As an elk hunter, Rocky Mountain Log Homes forester Pat Connell was thrilled the RMEF was willing to step forward as a partner in the stewardship project.

“It’s the only place I know where there’s a higher concentration of elk in the wintertime than Grand Teton National Park, where they actually feed hay in the winter,” Connell said. “This area is a crown jewel of elk hunting in Montana.”

Connell said delays caused by the controversy and litigation over the project resulted in the Forest Service collecting less than what it initially anticipated from the sale because the wood lost some of its value.
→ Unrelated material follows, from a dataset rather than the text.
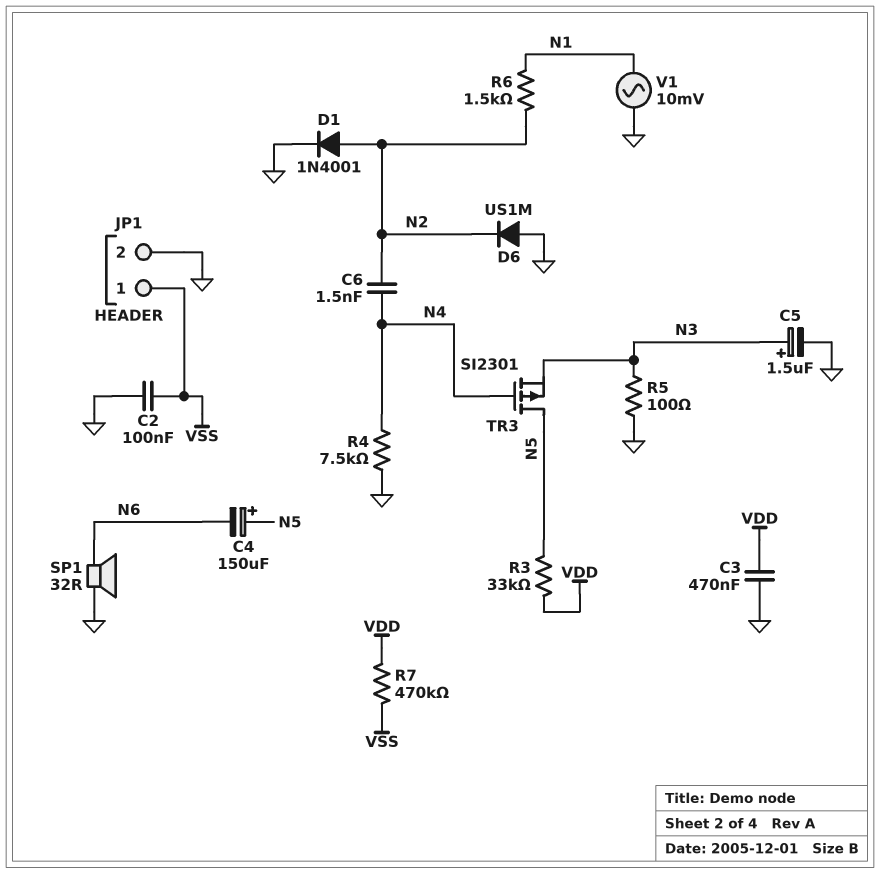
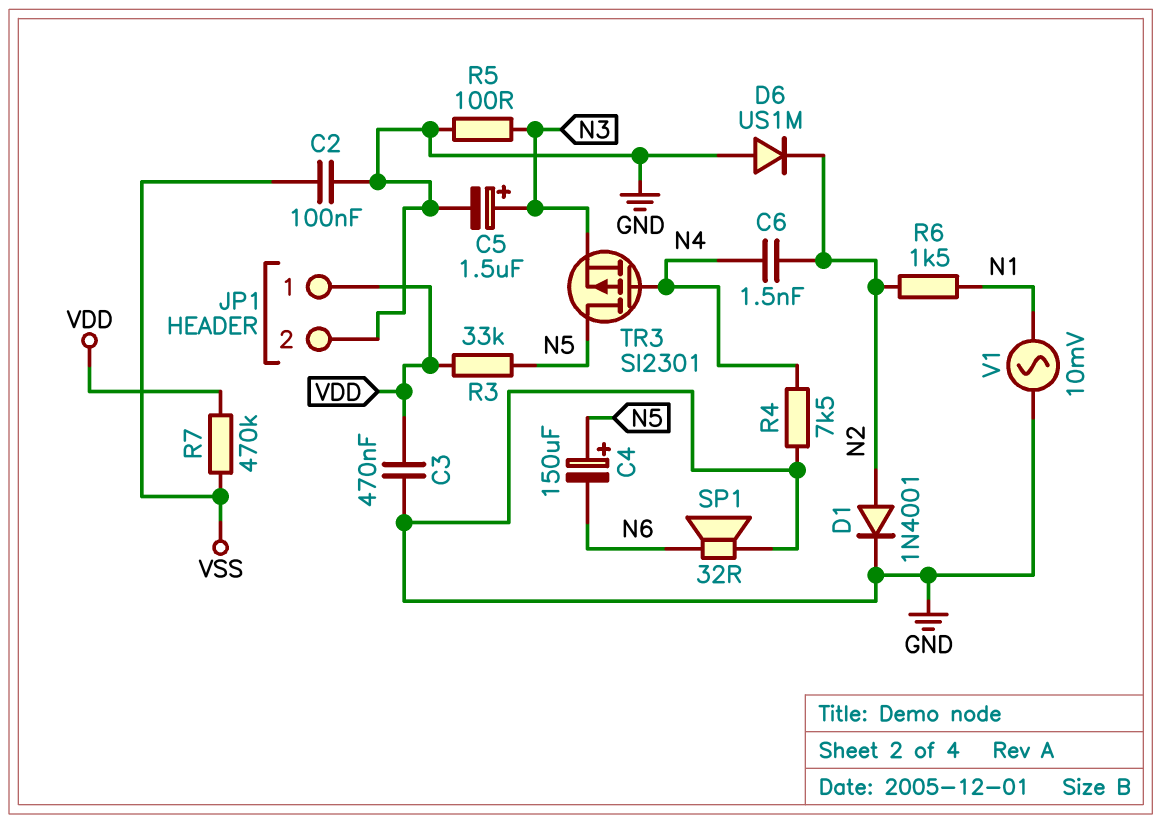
JP1 pin 1: VSS -> VDD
As a result, the RMEF had less money for its portion of the contract.

To emphasize that fact, Connell points to the end of logs sitting along a road along a harvest unit.

“See all the crack and rot,” he said. “On this log, we’ll only get two or three studs out of it. You should get about eight. That’s all a factor of age and delay.”

From the edge of a 40-acre harvest unit, Connell looks toward a ridge filled with hundred of acres of gray dead timber killed by an invasion of bark beetles. Scattered among the dead are a few live Douglas fir and ponderosa pine.

“Those are really what we need to try to save,” he said, indicating the Douglas fir trees that survived the beetle epidemic. “For some reason, those trees had a genetic resistance to beetles. It would be a shame to see them burn
.”

But there’s not much chance that any of what remains will ever be harvested, Connell said. Most of what’s left has already lost most of its commercial value.

“We’re running about

25 percent usage of this wood for Rocky,” he said. “I’d hoped we would have been closer to 40 percent. It’s just not there.”